Jobs in data is typically refer to roles within the field of data science, data analysis, data engineer, business intelligence (BI) analyst, machine learning engineer,data visualization specialist and related areas. These jobs involve working with data to extract insights, make predictions, and inform decision-making processes. In this project of Programming for Data Science with R, we would like to analysis benefit from Jobs in data scince. This analyss are based on data collected from kaggle.
# Data Preparation
library(dplyr)
library(lubridate) # working with datetime
library(scales) # untuk tampilan digit (memberikan koma dll)
library(dplyr)
library(tidyr)
library(forcats)
# visualisasi
library(ggplot2)
library(ggpubr)
library(plotly)
library(glue)
library(ggridges)
library(treemap)
library(viridis)
library(hrbrthemes)2.2 Creating Initial Dataframe
#> Rows: 9,355
#> Columns: 12
#> $ work_year <int> 2023, 2023, 2023, 2023, 2023, 2023, 2023, 2023, 202…
#> $ job_title <chr> "Data DevOps Engineer", "Data Architect", "Data Arc…
#> $ job_category <chr> "Data Engineering", "Data Architecture and Modeling…
#> $ salary_currency <chr> "EUR", "USD", "USD", "USD", "USD", "USD", "USD", "U…
#> $ salary <int> 88000, 186000, 81800, 212000, 93300, 130000, 100000…
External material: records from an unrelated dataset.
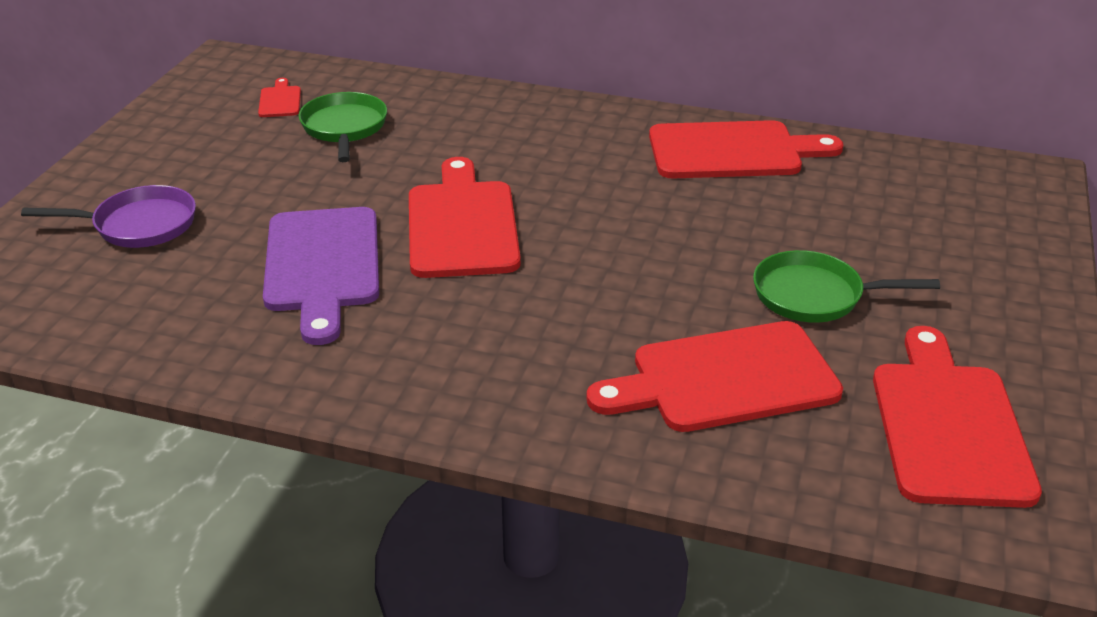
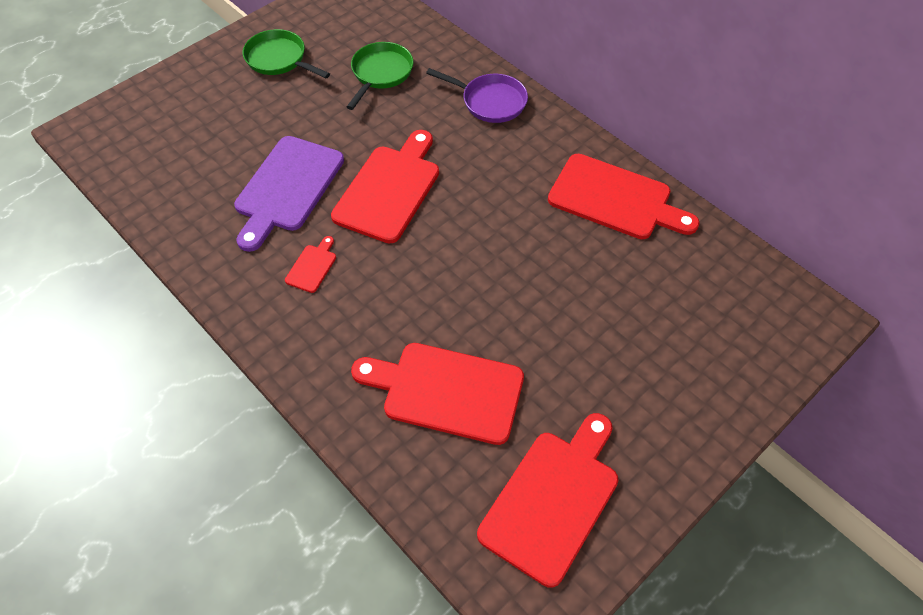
camera: 30 degrees right, 20 degrees up
(138, 225) = (213, 110): purple pan -> purple pan (490, 101)
(280, 100) = (360, 32): red cutting board -> red cutting board (312, 266)
(815, 295) = (560, 353): green pan -> green pan (279, 59)

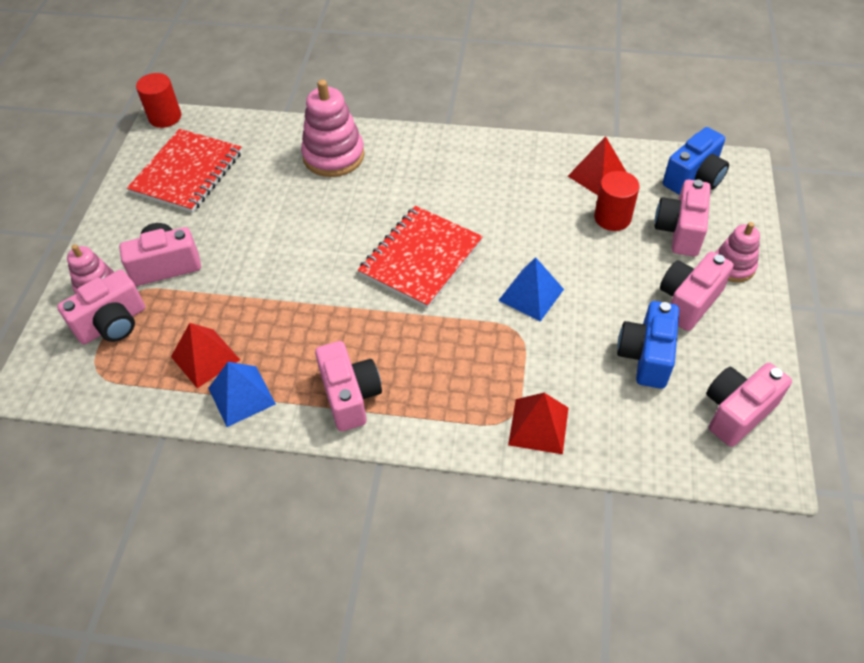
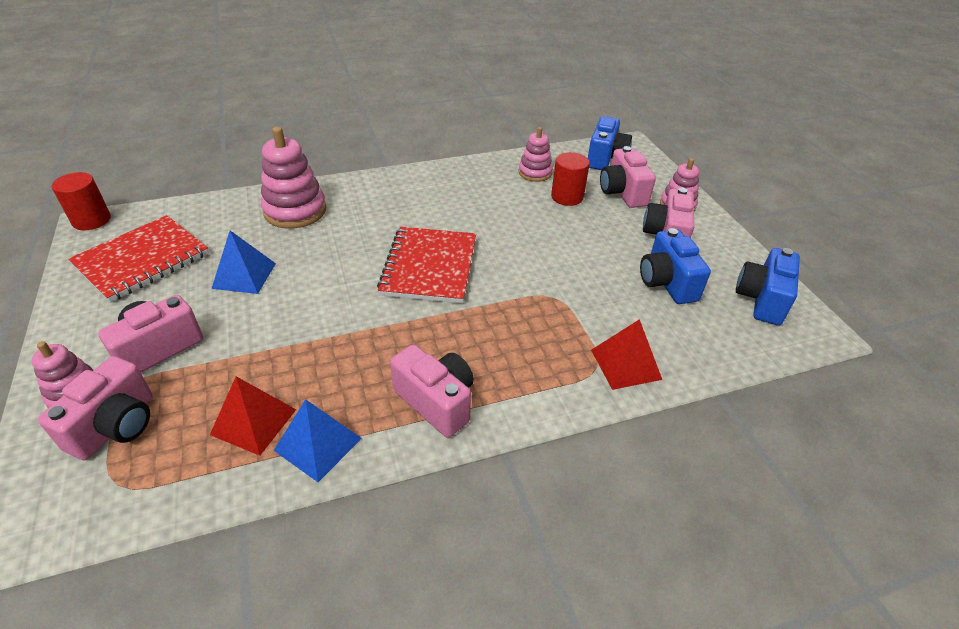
camera: 30 degrees left, 10 degrees down
(187, 173) = (142, 260): red notebook -> red notebook turned 45 degrees clockwise
(531, 295) = (544, 266): blue pyramid -> blue pyramid (244, 275)
(598, 176) = (535, 173): red pyramid -> pink stacking toy
(737, 412) = (762, 300): pink camera -> blue camera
#> $ salary_in_usd <int> 95012, 186000, 81800, 212000, 93300, 130000, 100000…
#> $ employee_residence <chr> "Germany", "United States", "United States", "Unite…
#> $ experience_level <chr> "Mid-level", "Senior", "Senior", "Senior", "Senior"…
#> $ employment_type <chr> "Full-time", "Full-time", "Full-time", "Full-time",…
#> $ work_setting <chr> "Hybrid", "In-person", "In-person", "In-person", "I…
#> $ company_location <chr> "Germany", "United States", "United States", "Unite…
#> $ company_size <chr> "L", "M", "M", "M", "M", "M", "M", "M", "M", "M", "…
From the dataset above, we got the information that there are 12 columns, 9,355 rows and the data types for each column. Checking the data types is a crucial step due to the data types must be appropriate for analysis.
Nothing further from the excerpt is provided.